Kim’s Accomplishments in Office:

Kim took office at a time when Salem was in tough shape. There were record deficits, poor financial management, and a bond rating that tied the city’s hands. The city had to borrow money just to pay salaries for cops and teachers. Downtown Salem was characterized by empty storefronts and neighborhood parks and playgrounds were in desperate need of maintenance and care.

Using professional and sound practices, Kim managed to turn those deficits into record reserve funds and saved taxpayers’ money through the use of technology and finding efficiencies through regionalization, reforming municipal health insurance, and bidding public contracts.

The over-spending local retirement system was reformed, stabilizing its finances and protecting workers’ and retiree’s savings. Salem’s bond rating moved up to its highest levels in the city’s history. Politics was taken out of service delivery and replaced with professionalism. Hiring became about what you knew, not who.

Investments were made in schools, roads, and open spaces, and a new commitment was put in place to revitalize the downtown and Salem’s historic harbor and waterfront.

All spending was reflected transparently in a budget document that earned accolades from national government finance watchdog groups, a new website was launched that earned recognition from Common Cause, and new citizen boards such as the Neighborhood Improvement Advisory Council and the Salem State University Neighborhood Advisory Committee were formed.

Working collaboratively with other officials and local partners, the city was able to secure sizable private investments, including a new MBTA train station and a state courts complex.

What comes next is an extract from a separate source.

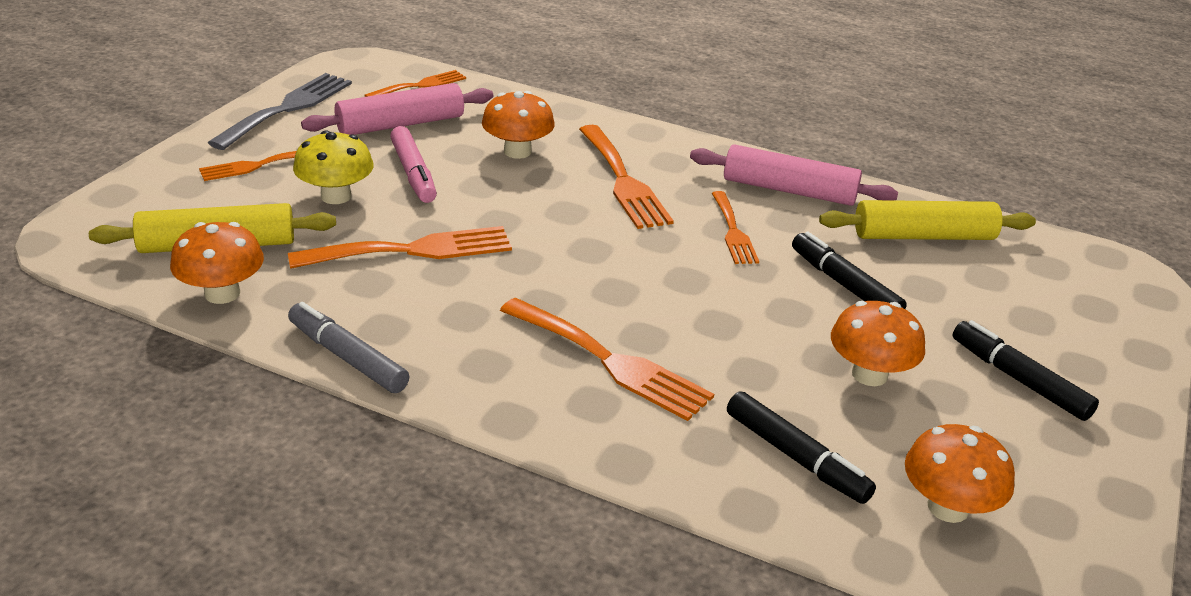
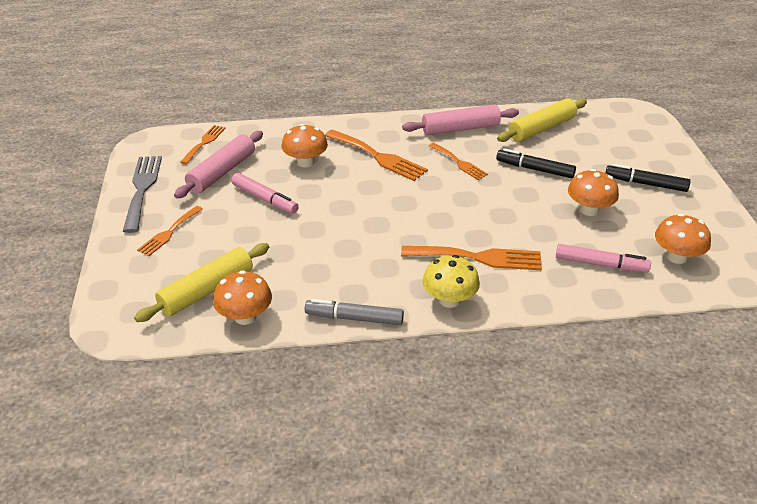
camera: 30 degrees left, 5 degrees up
(336, 196) = (238, 231): yellow mushroom -> yellow mushroom (449, 300)
(413, 250) = (317, 243): orange fork -> none
(796, 457) = (600, 264): black marker -> pink marker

The city has pursued responsible growth opportunities to address the growing need for housing – not just for those who want to move to Salem and share in this great city, but for those who grew up here and want to remain. Growth has also meant a vibrant small business community and local economy, with both larger employers and small companies thriving and contributing to the city’s resurgence.

Balanced growth, coupled with the city’s aggressive pursuit of grant opportunities – over $100 million over the last ten years – means that Salem taxpayers haven’t seen the same types of tax increases that other North Shore communities have. Over the last decade Salem has had the second lowest increase in the average single-family tax bill and it’s taxes have gone up 15% less than the state-wide average.

Salem has been forward-looking under Kim’s administration. With a commitment to quality of life and safe neighborhoods, both police and fire ranks have been bolstered, with new equipment and tools. An opiates task force, new addiction intervention program, and a specialized curriculum in the middle school grades are all working to combat the scourge of opioids.

The city adopted a climate change mitigation plan and took steps to lower its own carbon footprint – steps that also helped the city and residents save on their electric bills. A proud parent of Salem Public School children, Kim has also chaired the Salem School Committee in her position as Mayor, and helped push for collaborations and strategies to improve Salem’s schools and for added investments to support teachers and students.

From one of the first non-discrimination ordinances in Massachusetts and a 100% score on the Municipal Equality Index, to major investments in veterans benefits, to the first age-friendly action plan certified in Massachusetts and the long fought-for new senior center, Salem under Mayor Driscoll has been – first and foremost – about including and welcoming everyone.

Kim’s leadership has helped transform Salem into what Boston Magazine called in 2013 one of Massachusetts “Best Places to Live.”

While much has changed in Salem since she was first elected in 2005, Kim remains just as optimistic and hopeful about Salem’s future, and just as committed to leading this great city forward.